Bottom Line: These are stories you shouldn't miss and my takes on them...
Excerpt: The business-sponsored Bay Area Council advocacy group released its annual survey of registered voters in the nine-county Bay Area showing that 46 percent are likely to move away. Of the people surveyed in the online poll who said they want to leave, only a quarter plan to stay in California. Sixty-one percent said they would relocate outside California.
Hot Take: In South Florida we're well aware of the desire for many to leave high tax states with lots of traffic and unaffordable housing. Typically though, that's reserved for folks who're in a position to retire. Many of the career opportunities that've existed in the North East often aren't available in a similar way in South Florida. While our evolving economy is creating more advanced opportunity than in times previous it also has us positioned to take advantage of the folks who usually don't flee further east than Texas. Those in technology fleeing the Pacific Northwest. Companies like Google, Twitter, Facebook, Uber, Lyft, etc. All have offices in the Miami metro and we rank in the top ten for expected technology growth over the next 20 years. Many of those fed up with high taxes and super-unaffordable housing (South Florida isn't cheap but the median home price in San Francisco is $1.6 million by comparison) may well start to cross the country and head our way. That could be great news for our economy going forward. All that I ask is that much like our north-eastern transplants. Leave your politics when you come here. If you're fleeing high taxes what do you think will happen if you come here and vote for similar politicians?

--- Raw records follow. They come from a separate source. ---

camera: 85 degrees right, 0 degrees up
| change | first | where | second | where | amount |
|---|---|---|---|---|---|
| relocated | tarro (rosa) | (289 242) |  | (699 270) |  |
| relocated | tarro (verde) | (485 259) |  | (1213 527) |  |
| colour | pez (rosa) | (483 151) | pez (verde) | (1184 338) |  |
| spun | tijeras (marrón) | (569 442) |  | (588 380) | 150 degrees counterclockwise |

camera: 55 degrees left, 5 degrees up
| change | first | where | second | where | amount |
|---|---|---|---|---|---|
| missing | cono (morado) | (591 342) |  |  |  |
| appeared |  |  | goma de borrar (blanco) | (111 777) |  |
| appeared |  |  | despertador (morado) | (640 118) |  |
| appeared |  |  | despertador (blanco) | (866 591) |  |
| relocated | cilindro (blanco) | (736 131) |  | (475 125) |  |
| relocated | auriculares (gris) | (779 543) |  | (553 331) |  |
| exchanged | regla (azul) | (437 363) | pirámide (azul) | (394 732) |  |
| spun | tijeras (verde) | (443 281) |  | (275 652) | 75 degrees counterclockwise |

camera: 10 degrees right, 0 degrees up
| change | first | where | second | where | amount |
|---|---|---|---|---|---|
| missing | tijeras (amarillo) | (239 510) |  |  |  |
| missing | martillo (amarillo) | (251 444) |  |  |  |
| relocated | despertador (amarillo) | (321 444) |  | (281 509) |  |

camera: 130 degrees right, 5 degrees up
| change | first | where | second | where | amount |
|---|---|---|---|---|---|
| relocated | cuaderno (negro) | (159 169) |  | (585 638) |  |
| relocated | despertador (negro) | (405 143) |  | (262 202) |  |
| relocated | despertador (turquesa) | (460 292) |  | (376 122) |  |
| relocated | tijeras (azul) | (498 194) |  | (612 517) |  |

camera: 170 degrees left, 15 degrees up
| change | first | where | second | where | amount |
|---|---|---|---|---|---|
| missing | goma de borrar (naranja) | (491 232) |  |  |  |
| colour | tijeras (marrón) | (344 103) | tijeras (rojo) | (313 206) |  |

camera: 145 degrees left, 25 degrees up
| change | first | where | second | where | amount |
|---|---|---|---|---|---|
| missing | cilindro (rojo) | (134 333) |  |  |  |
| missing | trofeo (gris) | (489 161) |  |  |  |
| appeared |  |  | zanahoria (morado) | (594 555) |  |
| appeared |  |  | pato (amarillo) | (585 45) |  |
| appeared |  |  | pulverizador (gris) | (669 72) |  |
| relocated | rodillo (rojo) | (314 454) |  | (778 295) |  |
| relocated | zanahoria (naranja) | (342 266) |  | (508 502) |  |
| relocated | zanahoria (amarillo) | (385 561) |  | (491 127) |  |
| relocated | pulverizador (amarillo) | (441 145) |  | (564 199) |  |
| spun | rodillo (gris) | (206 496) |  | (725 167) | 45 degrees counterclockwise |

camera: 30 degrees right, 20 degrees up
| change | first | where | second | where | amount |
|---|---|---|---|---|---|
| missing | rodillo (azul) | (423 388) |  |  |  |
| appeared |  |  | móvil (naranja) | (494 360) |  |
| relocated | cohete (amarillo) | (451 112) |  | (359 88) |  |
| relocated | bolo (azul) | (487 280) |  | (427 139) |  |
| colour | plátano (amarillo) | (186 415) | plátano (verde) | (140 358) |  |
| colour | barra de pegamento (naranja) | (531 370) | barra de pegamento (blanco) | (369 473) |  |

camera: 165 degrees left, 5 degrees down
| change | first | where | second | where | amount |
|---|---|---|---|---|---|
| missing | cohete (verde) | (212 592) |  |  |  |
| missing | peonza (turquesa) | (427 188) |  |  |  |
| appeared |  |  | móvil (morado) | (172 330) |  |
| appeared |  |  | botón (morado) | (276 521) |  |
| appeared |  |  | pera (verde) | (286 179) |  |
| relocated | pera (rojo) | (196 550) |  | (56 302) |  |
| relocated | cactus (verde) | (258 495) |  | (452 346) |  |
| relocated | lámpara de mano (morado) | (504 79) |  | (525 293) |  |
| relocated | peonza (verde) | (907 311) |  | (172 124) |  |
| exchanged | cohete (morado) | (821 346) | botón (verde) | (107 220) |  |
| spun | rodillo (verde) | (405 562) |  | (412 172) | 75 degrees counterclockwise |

Excerpt: "It concerns me that so many voices within the Democratic Party are going so far to the left. I say to myself, 'How are we going to pay for these things,' in terms of things like single payer [and] people espousing the fact that the government is going to give everyone a job. I don't think that's realistic."
"I think we got to get away from these falsehoods and start talking about the truth and not false promises"
Hot Take: I've seen a number of conservatives lining up to take cracks at the potential Presidential run of Howard Shultz. I totally disagree with that mindset. No, it's not because I see eye-to-eye with him politically but because I'd love to see him as the next Democratic candidate for President. As a pragmatist I always want what I perceive to be the best possible candidates for a given election because one of those candidates will win. Too often people like to root for opposition they feel is the easiest to beat politically rather than thinking in terms of policy implications. In the case of Howard Shultz he's a social liberal but fiscally more conservative than not and most certainly is a capitalist. That represents a much better outcome were he to win than say a Socialist like Bernie Sanders or Elisabeth Warren. So, I wish him well and how that he or someone similar politically is the next Democratic nominee for President.